Many professions today are being threatened because human jobs are being replaced by technology. If the function of the teacher was only the transmission of information to the students, then perhaps this could be a concern for teachers, but the role of the teacher goes beyond that. From my experience as a teacher for more than 20 years, I have seen several key factors on which the success of the students depends, and they all relate to the personal influence of the individual teacher, who is always at the center of the learning process. Here I will share three of these factors.
The Teacher as Role Model
The function of the teacher as a role model is the most important and indispensable part of the learning process. Communication, interpersonal relationships, skill building and shaping values cannot be replaced by technology. A teacher’s words and influence are remembered long term, sometimes throughout the students’ lives. Just think of how few of us remember our textbooks, teaching aids, or classrooms, but almost all of us have a clear memory of a teacher who we admired.

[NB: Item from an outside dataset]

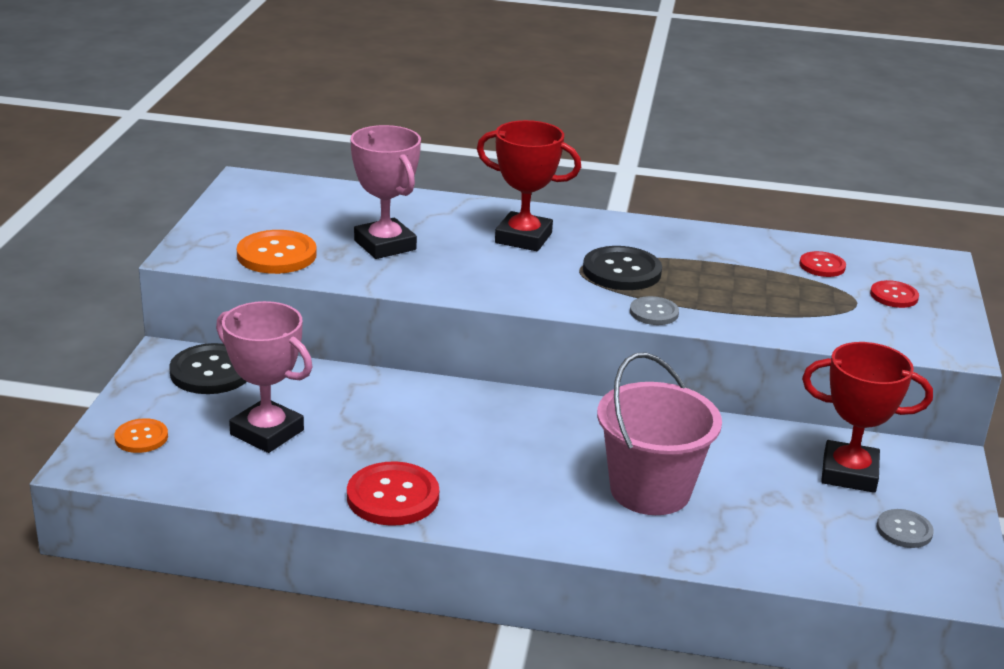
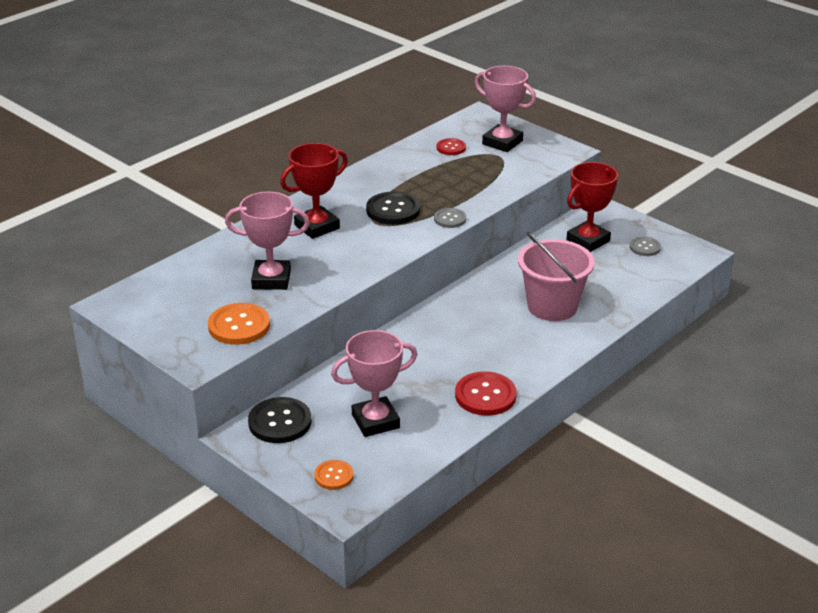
camera: 55 degrees left, 5 degrees up
(894, 296) = (502, 142): red button -> pink trophy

The Teacher as Creator of an Atmosphere
In my practice, I have found that while knowledge is forgotten, the atmosphere of the class remains with students for a long time. Children have a strong emotional memory that helps them memorize, connect and give meaning to the information. It is difficult for them to retain the knowledge learned if there is not a motivating atmosphere and a connection with the teacher. Curiosity and discovery can spark when students feel comfortable to ask questions, confident that they can do well, and secure that their teachers know what they are doing.
The Teacher as a Conveyor of Values
In Bulgaria, where I teach, the school is a secular institution. Religious teaching is strictly forbidden. Fortunately, the most important element of sharing Christ is the influence of our personality and character, which teachers can share in any situation.
A person’s character become very transparent when working as a teacher. Choosing to focus on careful daily preparation, self-education, patience, attention, and care for our students can lead to good fruits, the results of which are not always visible immediately, but are often visible later. Children are easily influenced and open to their teachers, but they are also vulnerable if their teachers make mistakes. If teachers show poor character by doing things such as being unfair in grading, being too harsh with their students, ignoring recurring problems in class, or failing to discipline when needed, the consequences can be serious and irreversible. By carefully developing their characters, teachers can connect with their students and show the values we hold as Christians.
Real success in teaching is achieved by building an emotional relationship with the student and providing them with consistent inspiration and encouragement. No matter what technologies become a part of teaching, they cannot replace the human presence and its central role.